An open letter to Gov. Andrew Cuomo:
I am writing to request that you hold the funding levels for Early Intervention Programs and preschool services at the same levels that were enacted in the 2012-13 state budget in your executive budget proposal for fiscal year 2013-14 and commit to doing so in future budgets.
With this commitment, you will demonstrate again your ability and willingness to craft and implement long-term solutions. In these two specific areas, you have the ability to define a legacy by setting a simple but monumental new standard for your administration and all future governors: no funding cuts to these programs.
The reason for this request is simple: Early Intervention and preschool services are the epitome of smart, fiscally responsible and forward-thinking government policy. When funded and implemented properly, these services directly help children and families, ensure better quality of life for all of our citizens and save taxpayers significant amounts of money in future years.
I applaud your plan, mentioned in your State of the State address, to expand full day pre-kindergarten for students in low-income areas. This is a good step toward ensuring that all New Yorkers have access to vital early education programs, but a commitment to a one-year increased allocation does not prevent future reductions, and we have seen numerous increases and reductions in recent budgets.
While the state Assembly, under the leadership of Speaker Sheldon Silver (D-Manhattan), has been on the forefront of the fight to restore funding for Early Intervention and preschool services, New York state’s record on funding these services over the last several years has been mixed.
A look at the last five years of the state’s budget allocation for preschool shows modest increases from 2008 to 2010, a slight drop in funding when your administration first came into office and then a resumption of a modest increase in this last fiscal year. Considering the $10 billion deficit the state faced two years ago, your record of commitment to preschool, as reflected by these budget decisions, is evident.
The record of support for EIP allocations over the last five years in the state budget is different. Localities are being expected, by federal mandate, to provide adequate EIP services while receiving less assistance in the state’s budget allocation. If our intention is to support our most vulnerable population and relieve localities of additional fiscal burdens, we must reprioritize and renew our financial commitment to these services.
The focus on the proper development and socialization of children from birth to 3, covered by EIP services, and from 3 to 5, covered by preschool services, is of monumental importance for children. While difficult to quantify, it is undeniable that not properly funding these preventative services simply means higher costs in future years for education, health care and other portions of our state budget.

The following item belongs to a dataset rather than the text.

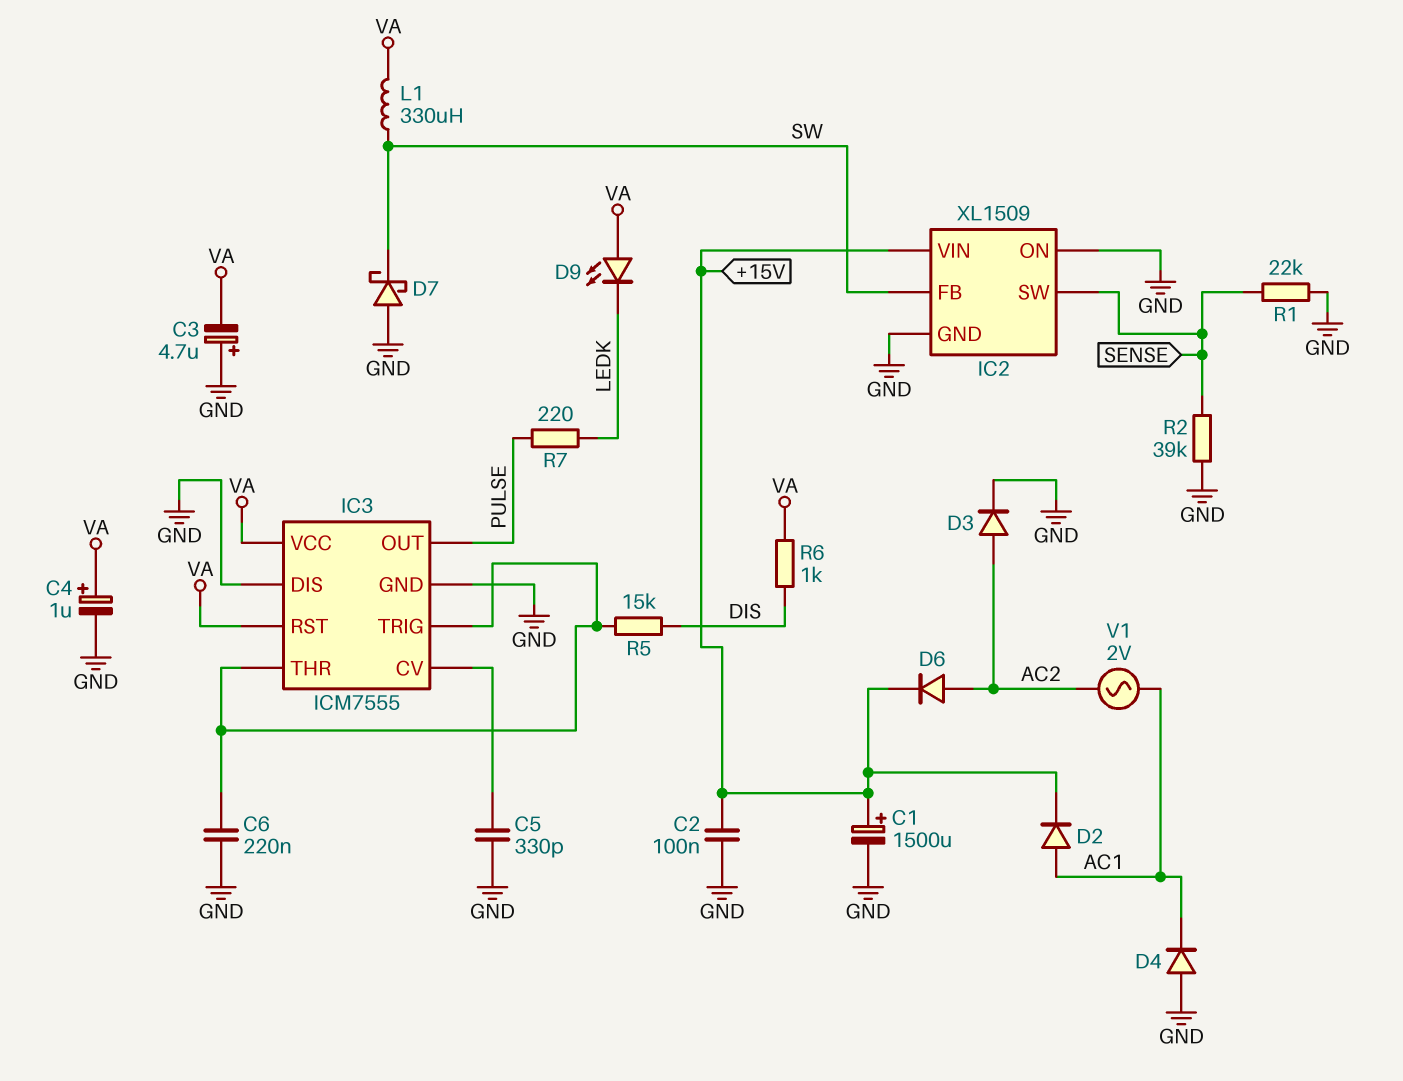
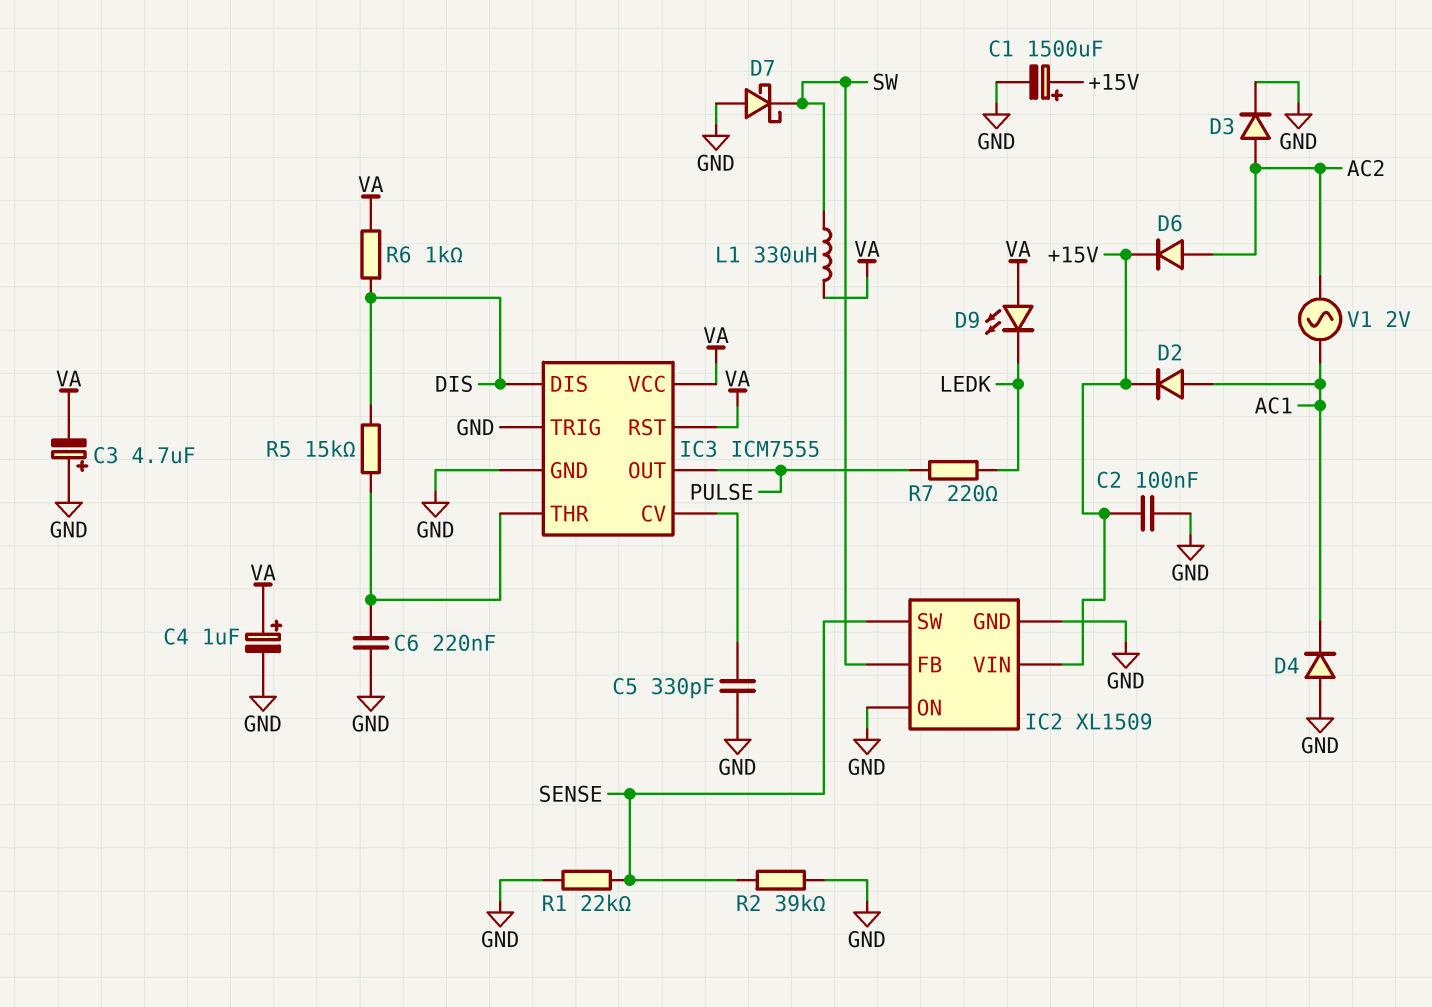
IC3 pin DIS: GND -> DIS
IC3 pin TRIG: IC3/THR -> GND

Therefore, I ask you to view EIP services and preschool as proven methods to help preempt developmental problems that would affect our children, and ultimately all New Yorkers, before these problems become more costly or unsolvable.
I look to you, governor, to continue to be as thoughtful and aggressive as you have been on other topics on this issue and lead us by adopting the simple new standard: at an absolute minimum, no cuts to these services.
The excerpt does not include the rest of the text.